Guest post by Clayton Mooney, co-founder and CEO of Nebullam. This story was originally published on Substack.

The odds are always against us while building technology companies. After all, if you succeed, you’ll have changed the way the world works—and hopefully for the better.

Along the way, you’ll meet many individuals and organizations who want to help. The reality is, most of them cannot help. It’s not necessarily their fault. It’s because they haven’t been in your shoes, or they themselves are not as focused on ruthlessly prioritizing as you are.

Here are pitfalls you can avoid from external forces.

Advisors. If they want to help, they should either help for free and informally, or they should write a check to get equity. If they want equity and can’t put $ in (even a small check goes a long way in alignment), they shouldn’t be on the rocket ship you’re building.

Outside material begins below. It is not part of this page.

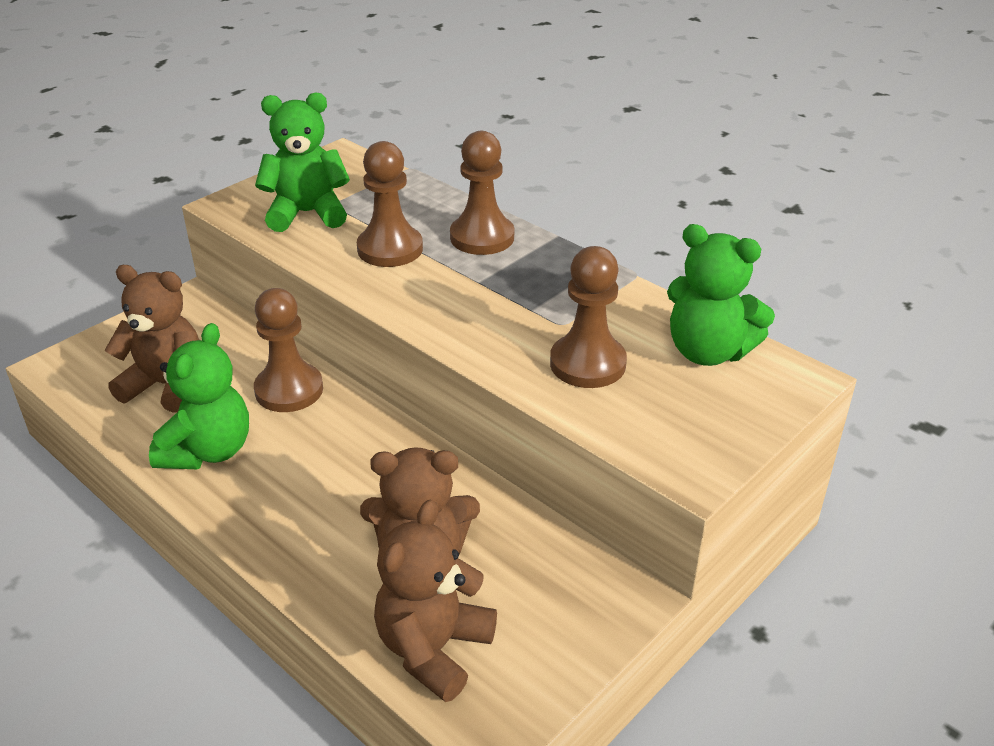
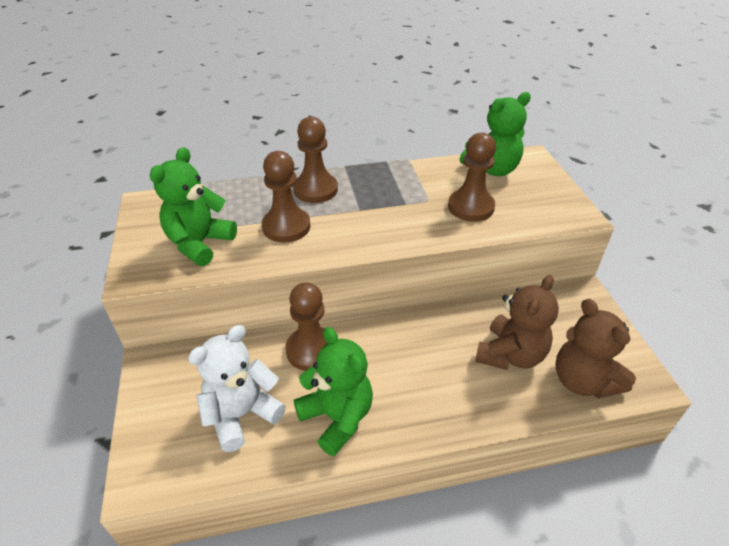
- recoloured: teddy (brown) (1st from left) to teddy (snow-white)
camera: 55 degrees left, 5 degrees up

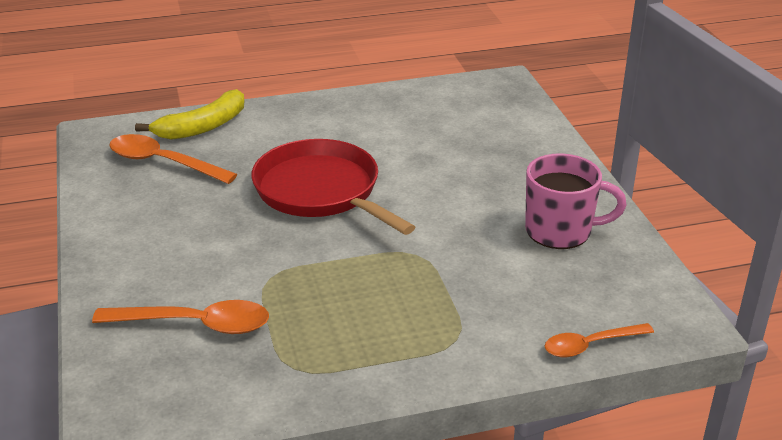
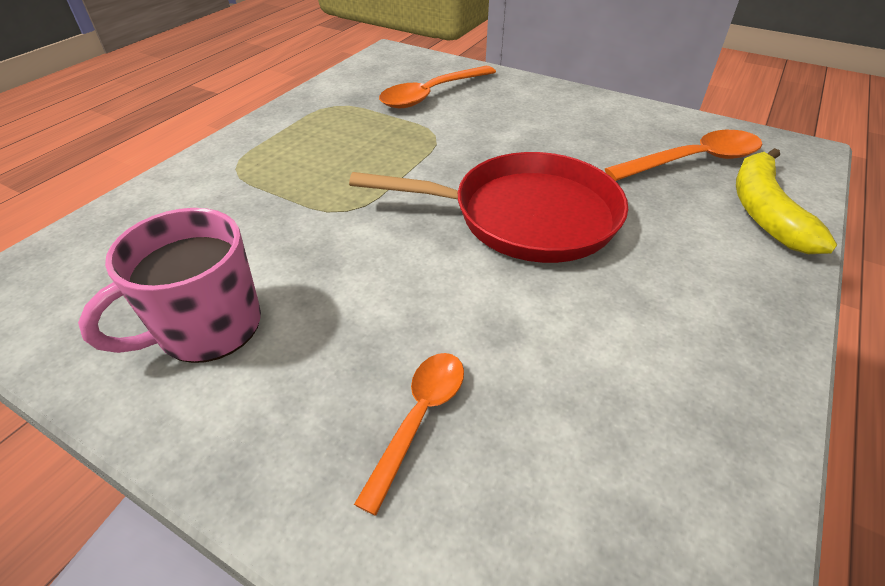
- moved: tablespoon (orange-coloured) (3rd from left in the first image) to tablespoon (orange-coloured) (1st from left)
camera: 135 degrees right, 10 degrees up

Don’t list an advisor or someone who you meet with once per month on your team slide in a pitch deck to investors. It decreases credibility.  

I’ve made this mistake.

Banks. They’re dinosaurs because their business model hardly ever aligns with your trajectory and what actually needs accomplished. They say they want to work with technology companies, but they won’t work with you while you’re unprofitable. There’s a reason why most bankers haven’t started companies; they’re at the other end of the spectrum of taking risk (to each their own).

I’ve made this mistake.

If your bank is seemingly awesome and states they want to help, ask them: do you lend money to a company before it’s profitable?

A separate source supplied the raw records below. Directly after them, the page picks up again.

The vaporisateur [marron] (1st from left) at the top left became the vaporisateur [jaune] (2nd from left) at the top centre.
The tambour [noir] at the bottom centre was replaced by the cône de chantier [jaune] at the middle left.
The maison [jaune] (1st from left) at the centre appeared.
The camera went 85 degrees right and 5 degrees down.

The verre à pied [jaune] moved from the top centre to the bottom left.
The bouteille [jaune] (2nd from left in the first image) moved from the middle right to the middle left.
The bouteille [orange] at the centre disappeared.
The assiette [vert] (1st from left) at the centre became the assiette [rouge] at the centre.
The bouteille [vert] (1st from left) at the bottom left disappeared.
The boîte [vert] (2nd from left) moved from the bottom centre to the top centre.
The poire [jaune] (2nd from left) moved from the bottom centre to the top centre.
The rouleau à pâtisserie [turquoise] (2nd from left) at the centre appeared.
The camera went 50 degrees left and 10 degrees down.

*banks being dinosaurs are one of many reasons FinTech is a BIG industry.

The local startup event diehard attendee. You’ll often hear them ask far too many “what if” questions at the end of a 1 Million Cups presentation. You’ll often hear them speaking about the handful of ideas they’re working on, and how they want to help you. And then months will go by, and you’ll start to notice they’re saying the same things they did before, but with no progress made. Why? They’re stuck in the fake builder cycle and, instead of drawing inspiration from an event and getting to work, they’ve realized it’s easier to just attend events and play startup.

I’ve made this mistake.

Any investor who asks you about your EBITDA. Run far away. They don’t understand the stage you’re at, and they won’t be writing a check.

I’ve made this mistake.

Any investor who tells you not now but asks to be added to your investor updates list. That’s an ambulance rocket ship chaser.

I’ve made this mistake.

Now here’s the pitfalls YOU create (which can be far worse than those pitfalls above).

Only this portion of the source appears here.